WARIN C.3.
I.
Der im Gebiet des Stiftes Schwerin gelegene Ort W. südwestl. von → Bützow wird in gefälschten Papsturk.n 1178-97 gen. (MUB I, 1863, Nr. 124, 141, 149, 162). W. gehört zu dem 1171 von Pribislaw von → Mecklenburg den Bf.en übereigneten Besitz (MUB I, 1863, Nr. 100, 134). - D, Mecklenburg-Vorpommern, Kr. Nordwestmecklenburg.
II.
Seit 1229 diente W. als zeitw. Aufenthaltsort der Bf.e von Schwerin. Als Kirchdorf ist W. seit 1233 belegt. Die unter dem Schutz der bfl. Burg entstehende städt. Siedlung besaß um 1306 einen Rat (MUB V, 1869, Nr. 7250). Eine Verleihung des Stadtrechtes ist jedoch nicht nachweisbar. W. wurde unter Bf. Friedrich von Maltzan (1315-22) an die Adelsfamilie von Bülow verpfändet (vgl. u. a. MUB V, 1869, Nr. 3863, 4419) und konnte erst unter Bf.
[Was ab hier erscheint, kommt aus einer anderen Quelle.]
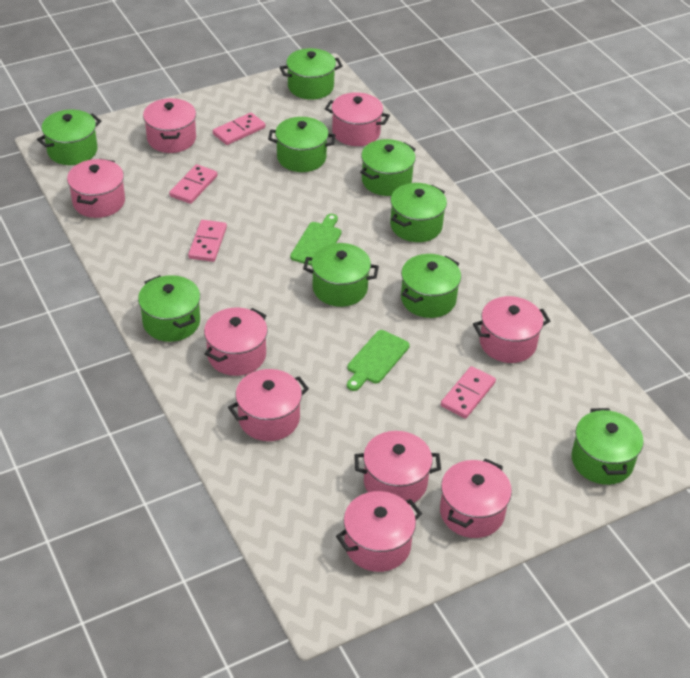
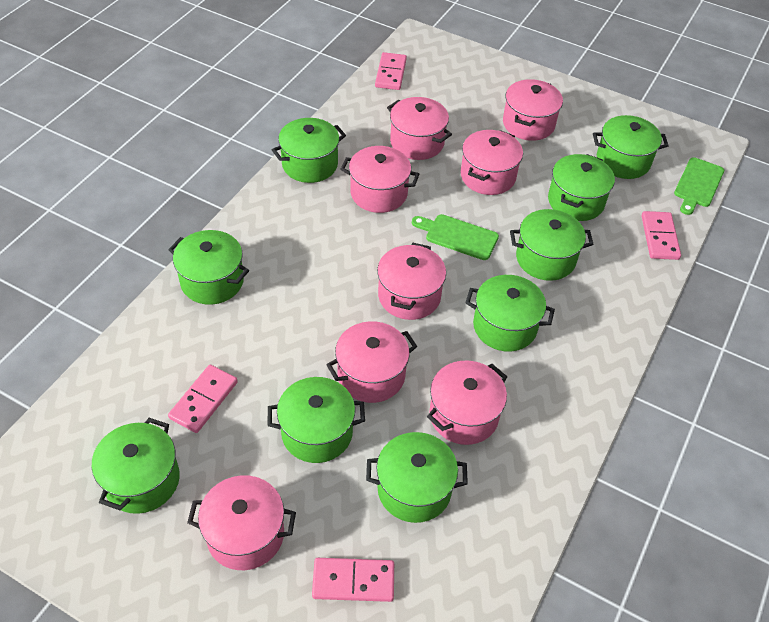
pink pot: 9 -> 8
Friedrich von Bülow 1366-75 nach Einschaltung der Kurie zurückerworben werden. Mit der Säkularisation 1532-40 verlor W. seineFunktion als Res. der Bf.e von Schwerin.
1705 wurden in der hauptsächlich bäuerlich geprägten kleinen Stadt Tuchmacher angesiedelt. Im 19. Jahrhundert entwickelte sich holzverarbeitendes Gewerbe.
III.
Die am Nordufer des Glammsees, südl. der Stadt W. gelegene bfl. Burg, die unter Bf. Hermann von Schladen begonnen und 1284 als im Bau befindl. erwähnt wurde, bauten die Bf.e Gottfried von Bülow (1292-1314), Ludolf von Bülow (1331-39), Heinrich von Bülow (1339-47) und Friedrich von Bülow (1366-75) aus. Unter Bf. Nikolaus I. Böddeker (1444-57) wurde die Anlage erneut erweitert. An der Südseite der unregelmäßigen vierflügligen Anlage um einen Hof befand sich das zweigeschossige Hauptgebäude mit dem Hofsaal und der Kapelle. Die Wohnräume des Bf.s lagen in einem ander Rückseite des Hauptgebäudes errichteten Turm. Die Seitenflügel nahmen Wirtschaftsgebäude auf. Mit dem Ende des Dreißigjährigen Krieges verlor die Burg ihre Funktion als Verteidigungsbau. Die Anlage wurde ab 1839 nach einer umfassenden Baudokumentation abgebrochen.
Quellen
MUB.
Literatur
Handbuch der historischen Stätten Deutschlands, 12, 1996, S. 131f. - Die Kunst- und Geschichts-Denkmäler des Grossherzogthums Mecklenburg-Schwerin, bearb. von Friedrich Schlie, Bd. 3: Die Amtsgerichtsbezirke Hagenow, Wittenburg, Boizenburg, Lübtheen, Dömitz, Grabow, Ludwigslust, Neustadt, Crivitz, Brüel, Warin, Neubukow, Kröpelin und Doberan, Schwerin 1899, S. 433ff. - Lisch, Friedrich: Die Burg der Bischöfe von Schwerin zu Warin, in: Jahrbücher des Vereins für mecklenburgische Geschichte und Alterthumskunde 3(1838) S. 166 und 4 (1839) S. 87ff. - Lorenz, Adolf Friedrich: Die Wariner Bischofsburg, in: Mecklenburgische Monatshefte 9 (1933) S. 320f. - Das Stiftsland der Schweriner Bischöfe um Bützow und Warin, hg. von Josef TRÄGER, Leipzig 1984.